As to the importance of the part taken by the 6th Corps, Gen. Grant wrote: “Gen. Wright penetrated the lines with his whole corps, sweeping everything before him, and to his left towards Hatcher’s Run, capturing many guns and several thousand prisoners.” In a speech to the 6th Corps, April 17th, 1865, when the Confederate flags, captured by the corps, were delivered to him, Gen. Meade said: “I do not wish to make any invidious distinction between your own and the other corps of this army, but candor compels me to say that, in my opinion, the decisive movement of this campaign which resulted in

the capture of the army of Northern Virginia was the gallant and successful charge of the 6th Corps on the morning of April 2d.” Said Gen. Humphrey, commander of the 2d Corps: “When the Confederate intrench- ments were carried by the 6th Corps on the morning of the 2d, Gen. Lee at once notified Mr. Jefferson Davis that he would be compelled to abandon his lines during the following night.” Gen. Wright in his report states: “The Corps had fought well, but never better than in the assault at Petersburg.” It is claimed that thirty-one guns, nine battle flags and twenty-one hundred prisoners were captured during the day by Getty’s Division. The loss of the corps was eleven hundred killed and wounded. What need for men to do more, what more could they accomplish? Weary and worn, they welcomed slumber’s quiet rest. The fight was over, the victory won. Lee had given the final orders for retreat. Jeff Davis was fleeing from Richmond. As the shadows of night fall upon the scene, among the thousands of weary veterans encircling the captured city, was the young officer, little dreaming that his brigade commander had decided to compliment him with the rank of Brevet Captain, unconscious that his Division commander was to confer upon him the honor of Brevet Major.

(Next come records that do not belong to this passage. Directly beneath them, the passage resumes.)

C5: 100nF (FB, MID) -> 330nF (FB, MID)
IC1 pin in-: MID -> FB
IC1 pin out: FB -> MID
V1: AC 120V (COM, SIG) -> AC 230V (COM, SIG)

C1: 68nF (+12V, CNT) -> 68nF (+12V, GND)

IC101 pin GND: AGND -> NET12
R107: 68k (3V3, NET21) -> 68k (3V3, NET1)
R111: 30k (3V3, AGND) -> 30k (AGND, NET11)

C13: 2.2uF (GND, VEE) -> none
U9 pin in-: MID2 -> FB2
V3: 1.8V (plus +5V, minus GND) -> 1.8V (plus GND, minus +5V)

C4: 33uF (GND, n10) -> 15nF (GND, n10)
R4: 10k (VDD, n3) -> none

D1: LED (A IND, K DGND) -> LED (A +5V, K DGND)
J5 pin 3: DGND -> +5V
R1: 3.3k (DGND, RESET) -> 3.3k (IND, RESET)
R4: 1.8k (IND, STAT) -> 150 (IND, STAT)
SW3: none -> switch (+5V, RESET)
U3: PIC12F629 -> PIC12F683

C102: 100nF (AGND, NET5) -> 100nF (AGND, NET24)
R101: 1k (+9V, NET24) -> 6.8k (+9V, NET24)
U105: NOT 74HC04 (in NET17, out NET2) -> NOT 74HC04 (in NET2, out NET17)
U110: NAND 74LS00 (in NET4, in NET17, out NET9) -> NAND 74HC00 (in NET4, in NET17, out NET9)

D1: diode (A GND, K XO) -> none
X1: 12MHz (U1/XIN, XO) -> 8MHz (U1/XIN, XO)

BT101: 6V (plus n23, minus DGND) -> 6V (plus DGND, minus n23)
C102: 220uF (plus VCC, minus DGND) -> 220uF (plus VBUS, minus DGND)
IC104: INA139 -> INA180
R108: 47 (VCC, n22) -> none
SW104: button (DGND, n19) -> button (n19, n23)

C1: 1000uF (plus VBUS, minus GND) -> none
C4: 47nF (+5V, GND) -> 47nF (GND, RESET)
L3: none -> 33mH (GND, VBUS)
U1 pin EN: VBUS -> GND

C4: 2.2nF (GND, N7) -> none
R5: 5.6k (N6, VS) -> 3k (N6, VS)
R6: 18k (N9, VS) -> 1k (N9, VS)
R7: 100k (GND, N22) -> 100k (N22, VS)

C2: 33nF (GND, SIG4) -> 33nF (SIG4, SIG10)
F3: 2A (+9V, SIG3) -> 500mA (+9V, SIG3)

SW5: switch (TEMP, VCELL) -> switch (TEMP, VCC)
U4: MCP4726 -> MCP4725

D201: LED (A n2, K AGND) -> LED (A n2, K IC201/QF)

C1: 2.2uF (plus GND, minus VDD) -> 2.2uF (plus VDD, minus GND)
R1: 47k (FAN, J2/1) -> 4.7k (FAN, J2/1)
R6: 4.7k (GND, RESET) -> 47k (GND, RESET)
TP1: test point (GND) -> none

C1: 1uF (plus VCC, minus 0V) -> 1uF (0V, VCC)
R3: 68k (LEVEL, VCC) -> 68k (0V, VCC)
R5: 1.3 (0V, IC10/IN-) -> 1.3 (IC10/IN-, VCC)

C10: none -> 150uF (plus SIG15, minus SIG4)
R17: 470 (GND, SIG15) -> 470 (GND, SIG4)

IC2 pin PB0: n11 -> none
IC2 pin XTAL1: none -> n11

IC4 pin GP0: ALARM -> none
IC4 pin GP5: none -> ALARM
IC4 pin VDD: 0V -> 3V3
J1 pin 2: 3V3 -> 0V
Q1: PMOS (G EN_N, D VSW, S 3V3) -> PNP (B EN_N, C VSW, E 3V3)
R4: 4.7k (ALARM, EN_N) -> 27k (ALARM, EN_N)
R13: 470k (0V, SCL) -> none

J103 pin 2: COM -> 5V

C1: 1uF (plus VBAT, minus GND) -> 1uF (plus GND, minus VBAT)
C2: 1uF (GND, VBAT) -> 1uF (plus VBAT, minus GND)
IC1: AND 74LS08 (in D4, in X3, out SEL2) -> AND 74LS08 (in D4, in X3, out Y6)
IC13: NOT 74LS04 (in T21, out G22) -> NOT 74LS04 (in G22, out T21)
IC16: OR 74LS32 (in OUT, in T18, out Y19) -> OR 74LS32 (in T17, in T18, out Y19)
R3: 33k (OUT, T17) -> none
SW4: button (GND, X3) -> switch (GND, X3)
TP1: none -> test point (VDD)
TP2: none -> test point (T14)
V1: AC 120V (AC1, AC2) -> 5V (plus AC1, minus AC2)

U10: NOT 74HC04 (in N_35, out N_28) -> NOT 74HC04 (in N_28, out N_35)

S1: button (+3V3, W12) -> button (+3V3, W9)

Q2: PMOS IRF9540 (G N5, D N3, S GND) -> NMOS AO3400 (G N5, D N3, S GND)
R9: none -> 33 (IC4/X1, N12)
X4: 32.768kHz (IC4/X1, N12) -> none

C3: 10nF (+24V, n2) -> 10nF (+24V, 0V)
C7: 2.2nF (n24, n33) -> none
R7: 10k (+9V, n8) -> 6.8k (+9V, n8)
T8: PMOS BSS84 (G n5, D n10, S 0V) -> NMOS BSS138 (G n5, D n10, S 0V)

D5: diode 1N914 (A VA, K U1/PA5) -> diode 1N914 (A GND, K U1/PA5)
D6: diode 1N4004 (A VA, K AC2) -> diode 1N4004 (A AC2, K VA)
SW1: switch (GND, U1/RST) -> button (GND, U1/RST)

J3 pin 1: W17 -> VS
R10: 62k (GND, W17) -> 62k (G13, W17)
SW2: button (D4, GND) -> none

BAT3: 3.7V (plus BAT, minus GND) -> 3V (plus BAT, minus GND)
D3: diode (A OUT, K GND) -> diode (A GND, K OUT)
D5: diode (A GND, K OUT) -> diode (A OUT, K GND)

  1. Anson, Charles H. “Assault on the Lines of Petersburg, April 2, 1865.” War Papers Read Before the Commandery of the State of Wisconsin, Military Order of the Loyal Legion of the United States, Vol. 1, pp. 85-98
  2. SOPO Editor’s Note: Anson is describing the March 25, 1865 Battle of Fort Stedman.
  3. Anson here describes the Sixth Corps’ portion of the heavy skirmish line fighting which occurred most of the day on March 25, 1865, following the Battle of Fort Stedman.  Grant reasoned that Lee must have weakened portions of his lines to make the attack on Fort Stedman, and so ordered the Sixth Corps and Second Corps to aggressively challenge the Confederate picket lines south and southwest of Petersburg.
  4. SOPO Editor’s Note: The corps badge of the Sixth Corps, Army of the Potomac was the Greek cross.